Los seres humanos, en tanto entidades complejas e
integradas, tenemos un cúmulo de necesidades que
responden a nuestros diversos niveles de existencia:
física, fisiológica, mental, espiritual y social.
Para cubrir todas esas necesidades es necesario
proveerse a sí mismo de una serie de posibilidades
de crecimiento entre las cuales se encuentran la
nutrición, los cuidados familiares, el descanso, la
educación, el deporte, la atención médica y
psicológica, la posibilidad de sentirnos útiles e
integrados a los sistemas de producción económica y
cultural, etc. Pero también se hace necesaria la
posibilidad de salirnos de la rutina diaria a través
del ocio, tan necesario como la actividad a la hora
de conformar un sano equilibrio del ser humano.
Más allá del concepto productivista, que lo
considera capacidad desperdiciada y ganancias
caídas, el ocio bien entendido no significa falta de
actividad, sino la posibilidad de ocuparse de cosas
totalmente diversas de las que llenan la mayoría de
las horas de nuestro día y nuestra semana.
En la concepción de los maestros de la antigua
Grecia, el ocio como contrapuesto al neg-ocio, era
el espacio necesario para que el hombre se ocupara
de las cosas trascendentes de la vida. Filosofar,
para los griegos, no constituía una actividad menos
importante que el trabajo productivo, sino que era
la fuente de sentido de todo esfuerzo humano. Y dar
sentido a la vida ha sido, a través de la historia,
una necesidad humana profunda.
La Real Academia Española define al ocio como el
"Tiempo libre de una persona. Diversión u ocupación
reposada, especialmente en obras de ingenio, porque
estas se toman regularmente por descanso de otras
tareas." (*) La diversión es, justamente, uno de los
objetivos específicos del ocio. Diversión que no
significa sólo entretenimiento, sino la búsqueda de
lo "diverso", la posibilidad de dar a nuestro cuerpo
y mente otras materias primas de ocupación y
crecimiento, bajo la concepción de que todo órgano o
función que no se ocupa en su objetivo específico
pierde su razón de ser y se atrofia.
La imposibilidad de dedicar algún tiempo al ocio
"significante" del que hablábamos más arriba es, tal
vez, la causa más profunda de tantas alteraciones de
la ansiedad que constituyen uno de los grupos de
patologías que mayor crecimiento ha registrado en
las últimas décadas. Depresión, ataques de pánico,
agorafobia, déficit de atención, hiperactividad,
compulsión al trabajo, patologías de la
alimentación, etc., constituyen alteraciones contra
las cuales millones de personas en el mundo deben
enfrentarse en una lucha desigual y dolorosa. Otras
tantas alteraciones físicas pueden acompañar estos
padecimientos, rompiéndose el equilibrio de la
salud.
El mayor impedimento de nuestra época para el
ejercicio del ocio saludable es la escasez del
tiempo "ocioso", ya que las actividades productivas
han ganado en cantidad y frenetismo. La
materialización de los objetivos de la vida del
hombre occidental de hoy no deja apenas espacio para
actividades que puedan diversificar sus intereses.

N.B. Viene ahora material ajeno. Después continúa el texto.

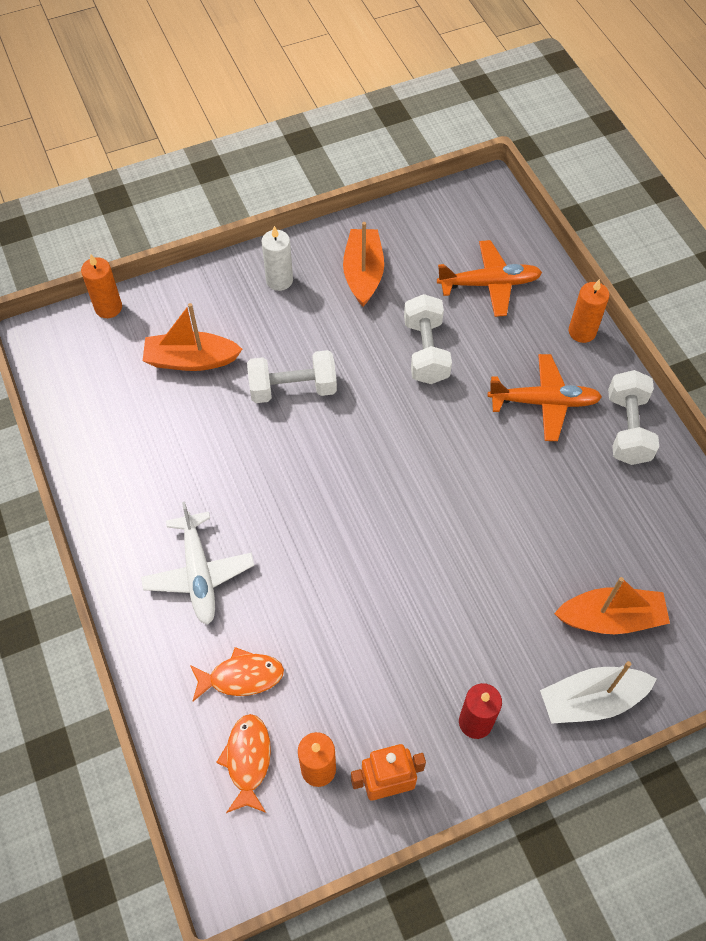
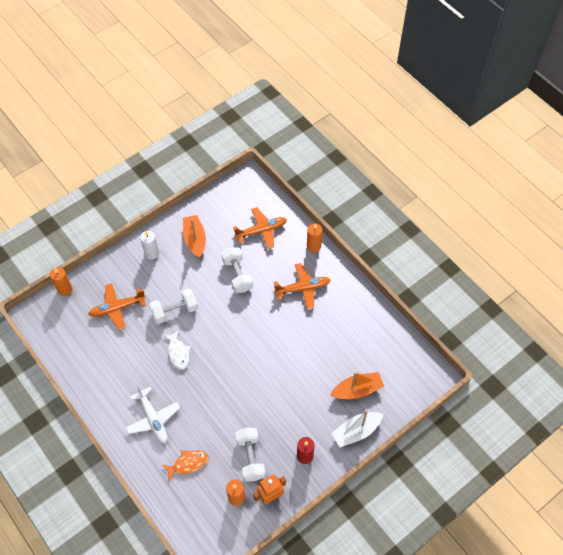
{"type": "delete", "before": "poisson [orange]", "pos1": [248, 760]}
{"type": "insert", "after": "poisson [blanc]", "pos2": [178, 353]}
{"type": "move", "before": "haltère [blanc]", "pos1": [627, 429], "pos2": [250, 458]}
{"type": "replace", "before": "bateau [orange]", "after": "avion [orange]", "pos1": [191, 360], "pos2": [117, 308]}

El tiempo disponible es usado, en cambio, en el
entretenimiento que proponen los medios de
comunicación. Ante ellos, el público se vuelve cada
vez más pasivo, menos participativo, haciéndonos
simples consumidores inermes de productos de
entretenimiento. El incesante avance de la
informática aplicada a la industria del
entretenimiento brinda siempre nuevos motivos de
distracción, que impiden que nos concentremos en
nuestras auténticas necesidades.
Faltos de un verdadero tiempo y espacio para el
ocio, el precioso equilibrio que constituye la salud
corre el riesgo de tambalear y romperse. El
crecimiento de la tasa de suicidios es uno de los
indicadores más expresivos de esa ruptura. Como
contrapartida de esta situación, cada vez más
personas se vuelven hacia diversas propuestas que
rescatan el ocio, como la meditación, el yoga,
diversas actividades artísticas, etc.
Según una teoría en constante avance, el ser humano
puede desarrollar estilos de vida saludables (salutogénicos,
generadores de salud) o insalubres (patogénicos,
causantes de enfermedad). Rescatar un tiempo diario
o semanal para "divertir" al ser humano con el
objetivo de responder a sus diversas necesidades
puede ser la clave para el desarrollo de una más
alta y más profunda calidad de vida.